Ich selbst genieße meine unfreiwillige Auszeit mittlerweile. Ich sitze stundenlang auf meinem Balkon und lese, verwöhne mich mit leckerem Essen, schlafe viel und komme endlich dazu, mit Leuten zu telefonieren, bei denen ich mich seit Monaten nicht gemeldet habe. Im Schneckentempo gehe ich spazieren und bin gerührt, dass meine Nachbarn sich gegenseitig damit übertrumpfen, mich zu unterstützen. „Ich werde immer mal nach oben lauschen“, sagte die Nachbarin unter mir. „Und wenn ich ewig nichts höre, komme ich hoch und schaue, ob du umgekippt bist.“ „Passen Sie gut auf sich auf.
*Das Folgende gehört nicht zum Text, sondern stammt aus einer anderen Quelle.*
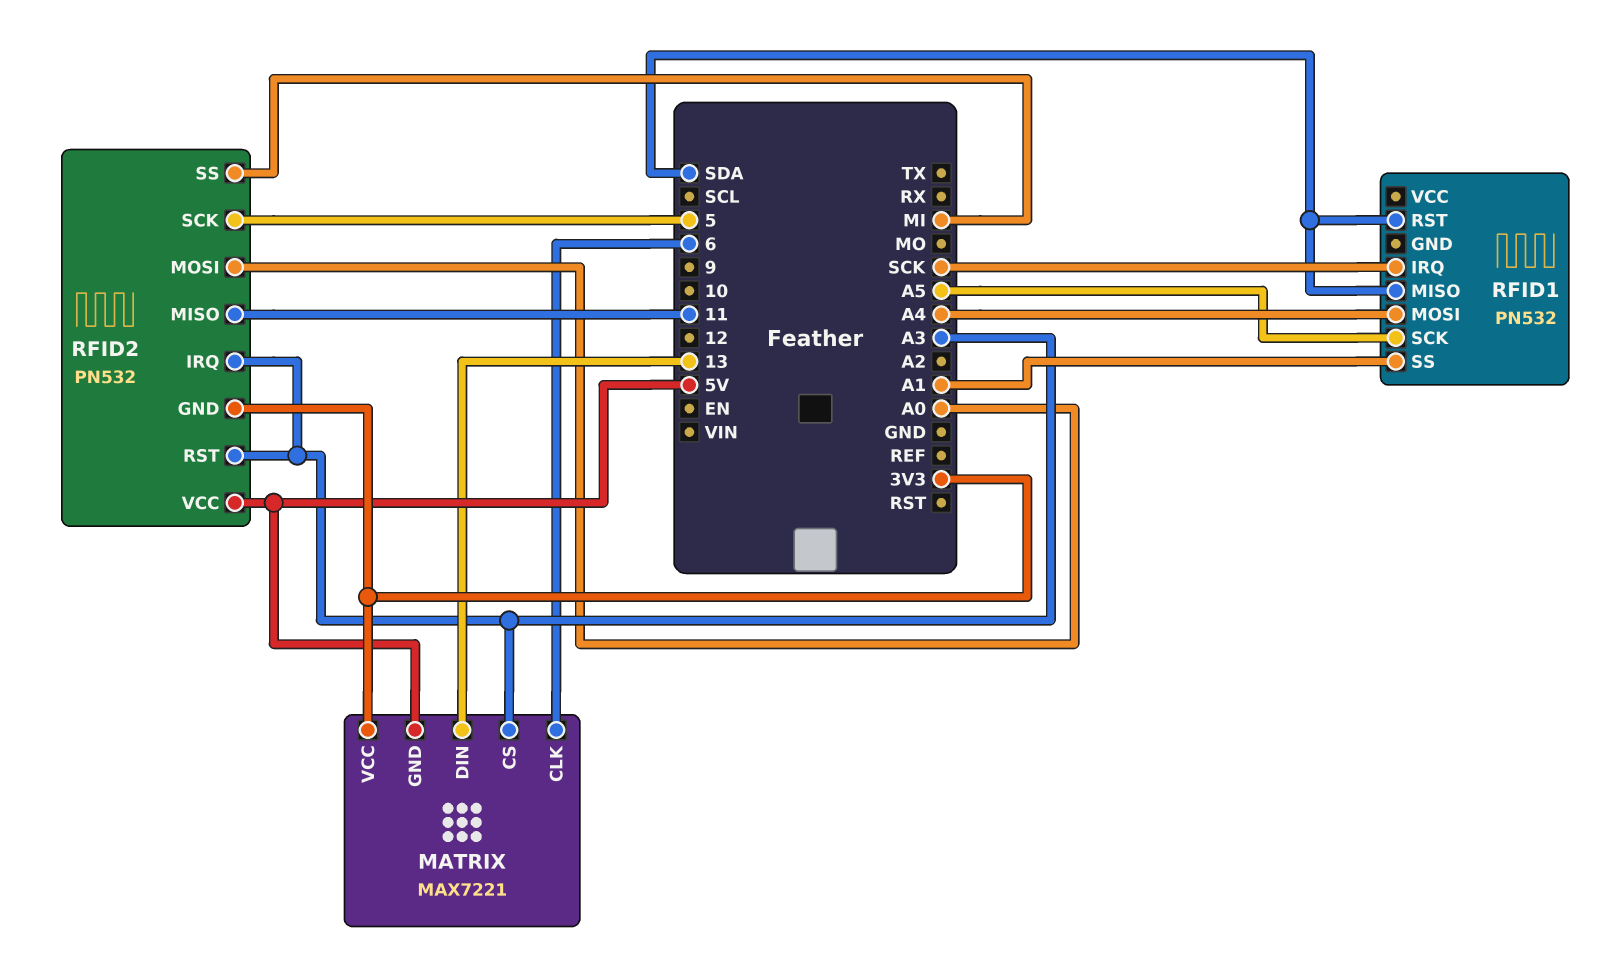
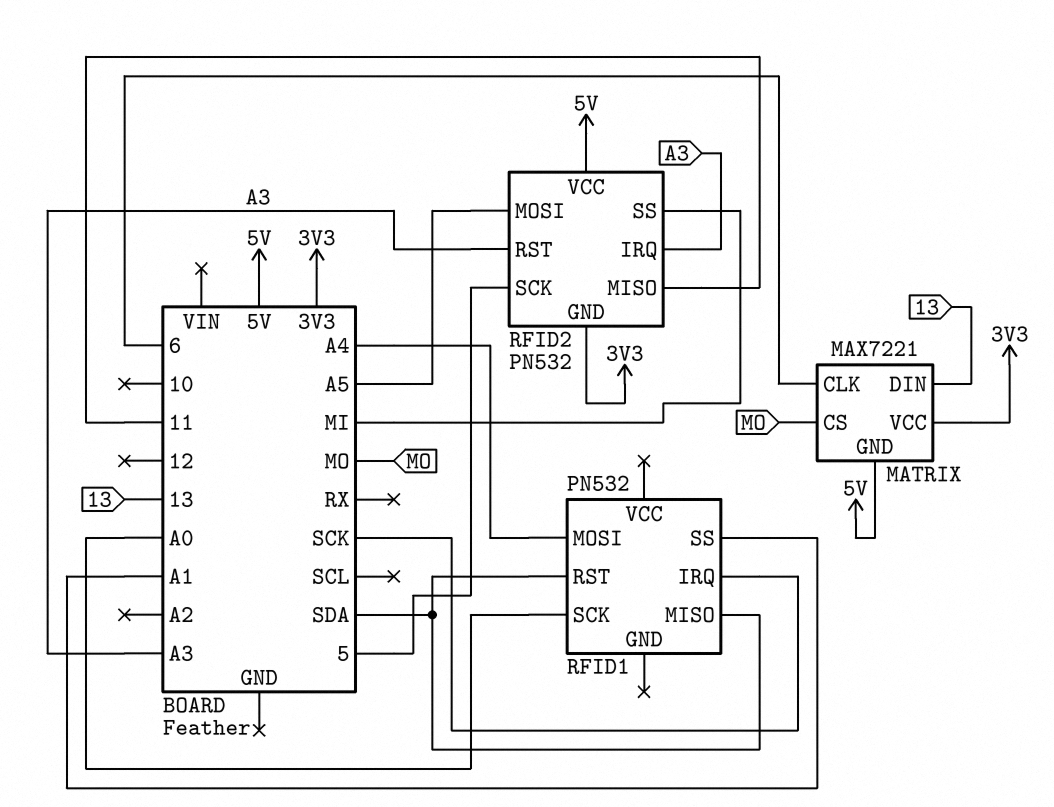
MATRIX pin CS: A3 -> MO
RFID1 pin SCK: A5 -> A0
RFID2 pin MOSI: A0 -> A5

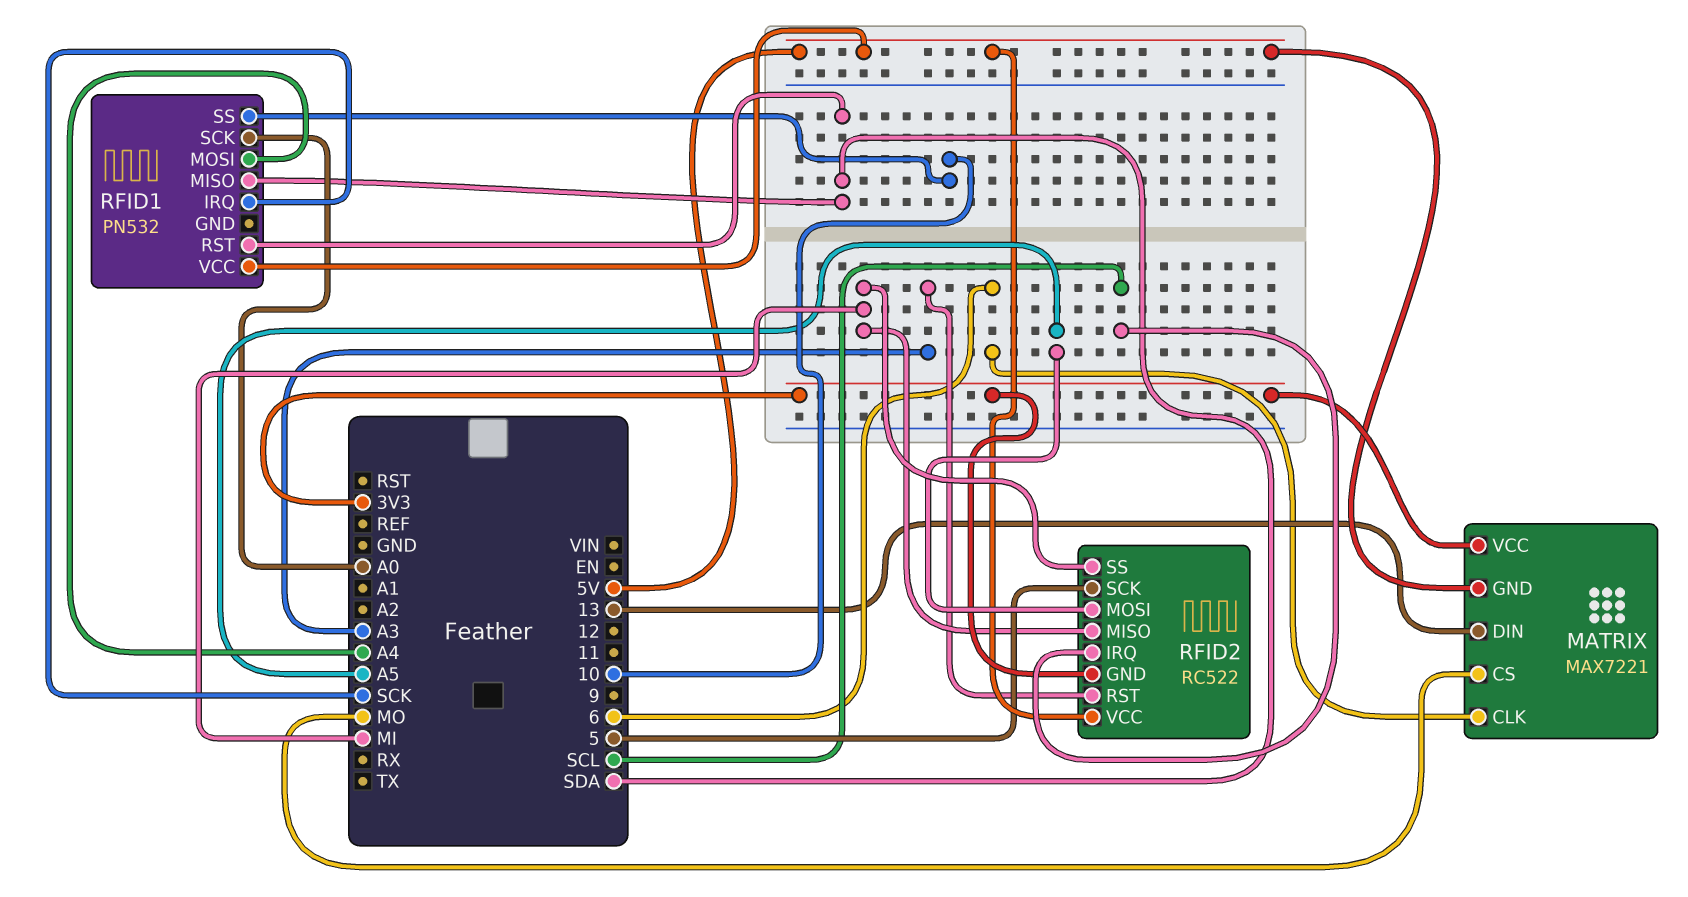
RFID1 pin SS: A1 -> 10
RFID1 pin VCC: none -> 5V
RFID2: PN532 -> RC522
RFID2 pin IRQ: A3 -> SCL
RFID2 pin MISO: 11 -> MI

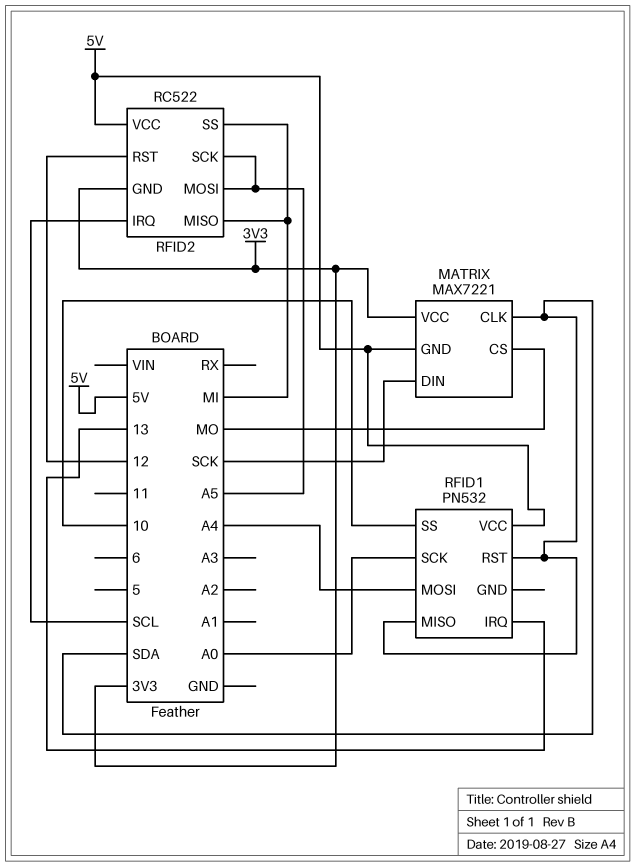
MATRIX pin CLK: 6 -> SDA
MATRIX pin DIN: 13 -> SCK
RFID1 pin IRQ: SCK -> 13
RFID2 pin RST: A3 -> 12
RFID2 pin SCK: 5 -> A5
Ich hätte Sie gerne noch eine Weile bei mir“, sagt eine andere Nachbarin. Sie ist doppelt so alt wie ich, und eigentlich müsste ich mich um sie sorgen. Ein wenig unruhig bin ich schon, denn während ich mich als Angestellte einfach krankschreiben lassen konnte, rauschen jetzt die Tage an mir vorbei, in denen kein Geld in die Kasse kommt. Ich bemühe mich, trotzdem weiter in diesem Carpe diem-Gefühl zu verharren, das mich zwischenzeitlich erfüllt hatte, als es tatsächlich nur den Augenblick gab, die Sonne, den Garten meiner Schwester, ihre Kinder, mein Buch und eine Schüssel voller Kirschen. Fast wünschte ich, ich wäre nie aus meinem Liegestuhl aufgestanden und wieder in die Stadt zurückgekehrt.